Genuss braucht Ineffizienz und Unvernunft
Und mehr noch: Was sind das für Zeiten, in denen Gerichte und Regierungen das Rauchen verbieten, während sie, sagen wir: die Bankenaufsicht vernachlässigen? Was ist das für eine Mehrheitsgesellschaft, die sich das Rauchen seit wenigen Jahren so gern so flächendeckend verbieten lässt? Offensichtlich eine Gesellschaft, die verlernt hat zu genießen. Eine Gesellschaft, die (ganz im Sinne von Foucaults Biomacht) das Leben optimiert und verlängert – aber nicht recht weiß, wofür eigentlich.
"Wofür es sich zu leben lohnt", so heißt ein Buch des Wiener Philosophen Robert Pfaller. Darin zeigt er: Es gibt keinen Genuss, der nicht zwiespältig wäre. Müßiggang ist unproduktiv, Sex ist klebrig, Alkohol und Zigaretten sind giftig. Ja, stimmt. Doch es ist gerade das Verschwenderische, Ineffiziente, Unvernünftige, ja, Schädliche, das eigentlichen Genuss erst ermöglicht, sagt Pfaller. Und erinnert an einen Gedanken Epikurs: Mit der Mäßigung muss man selbst maßvoll umgehen, damit sie nicht zum Exzess wird.

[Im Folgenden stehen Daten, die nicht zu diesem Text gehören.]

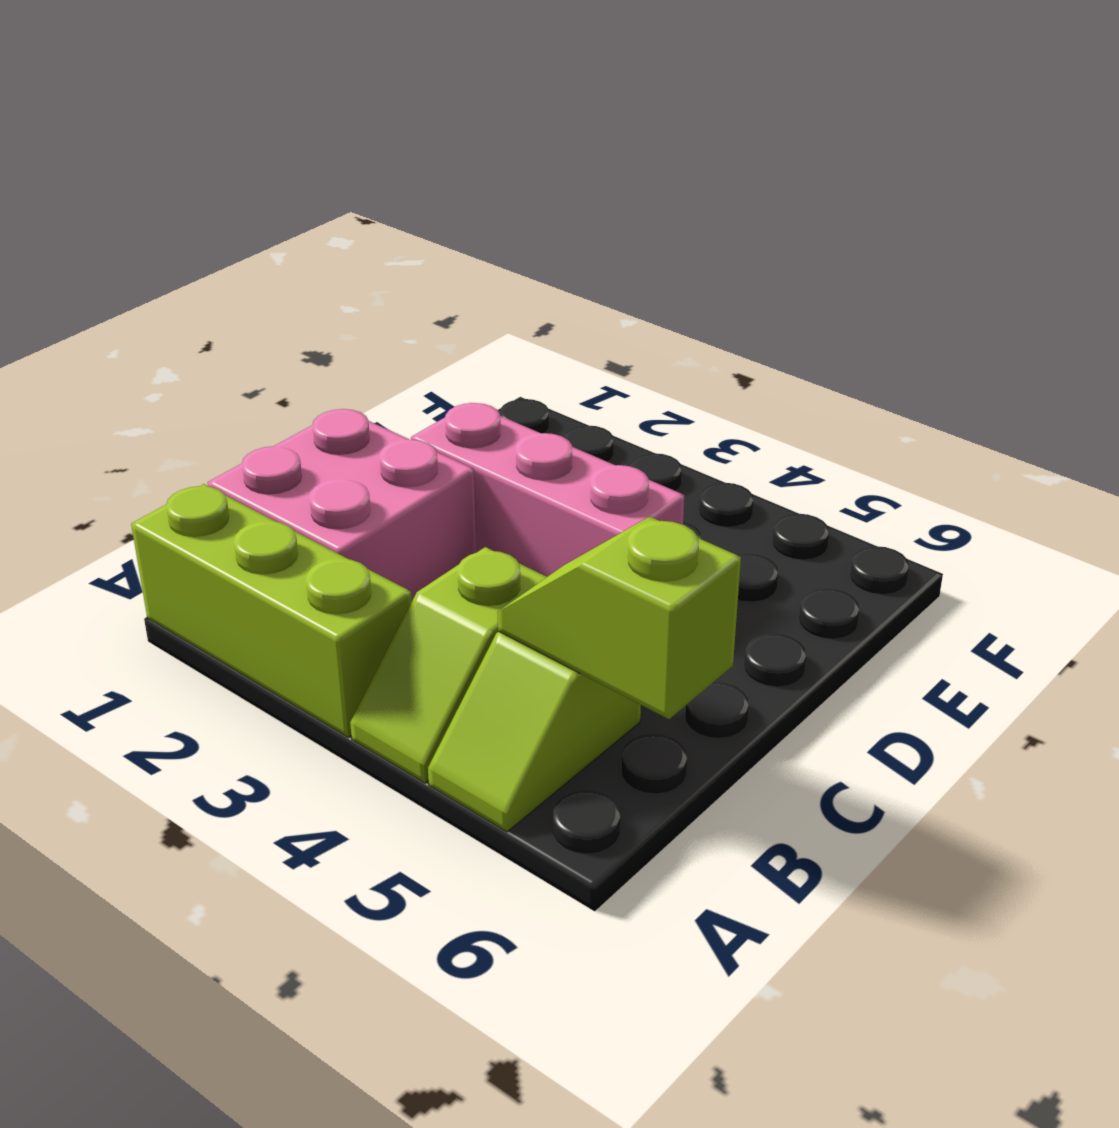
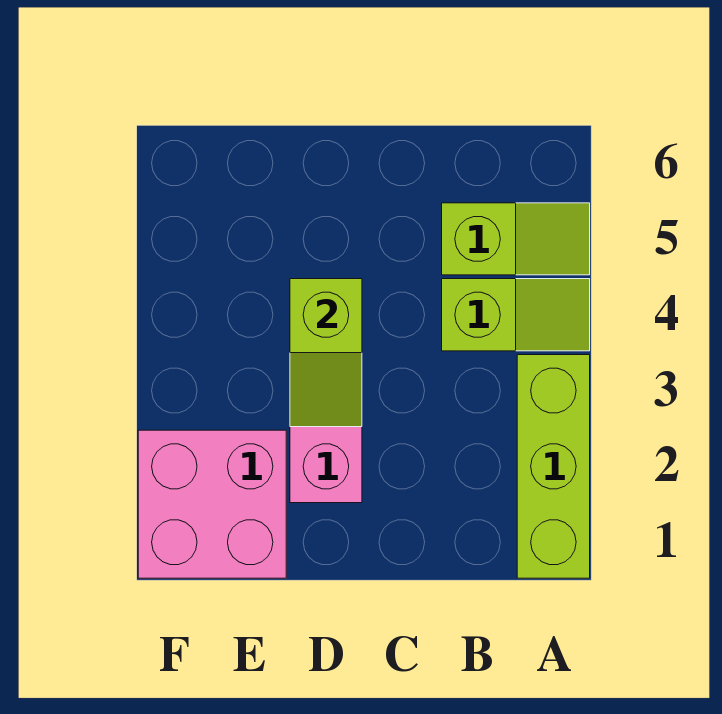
pink brick B1:C2 level 1 -> pink brick E1:F2 level 1
lime slope B5:B6 level 2 top 6 -> lime slope D3:D4 level 2 top 4

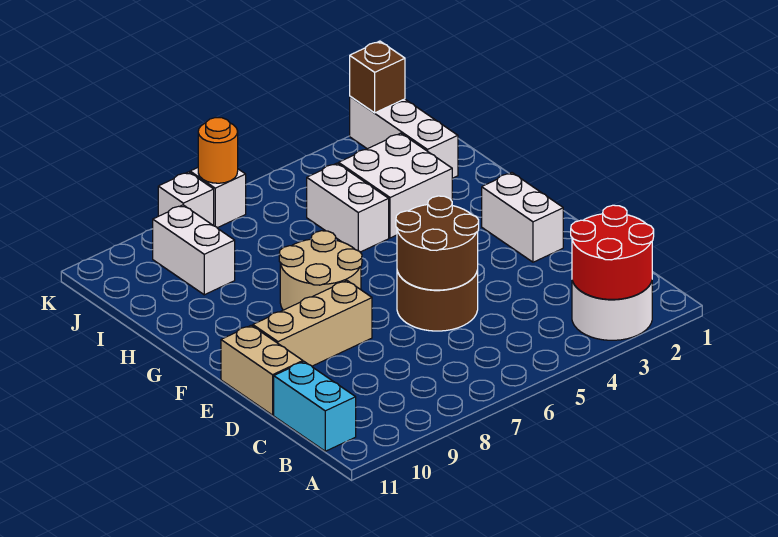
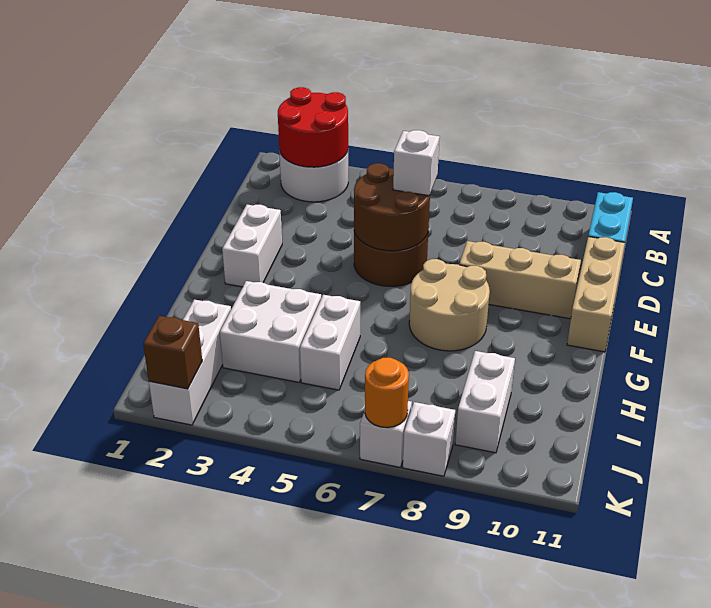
none -> white brick D6 level 3
tan brick D11:E11 level 1 -> tan brick D11:F11 level 1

Die Niederlage des Rauchers Friedhelm Adolfs vor Gericht ist nicht allein eine Niederlage für andere Raucher, Mieter oder Individualisten. Es ist auch eine Niederlage für all jene, denen die durch die Ritzen dringende Macht (echte Ritzen oder auch digitale Ritzen) eine Zumutung ist. Und für all jene, die wissen, dass all das, wofür zu leben sich lohnt, ohne Risiko nicht zu haben ist. Unsere Hoffnung ruht auf der nächsten Instanz.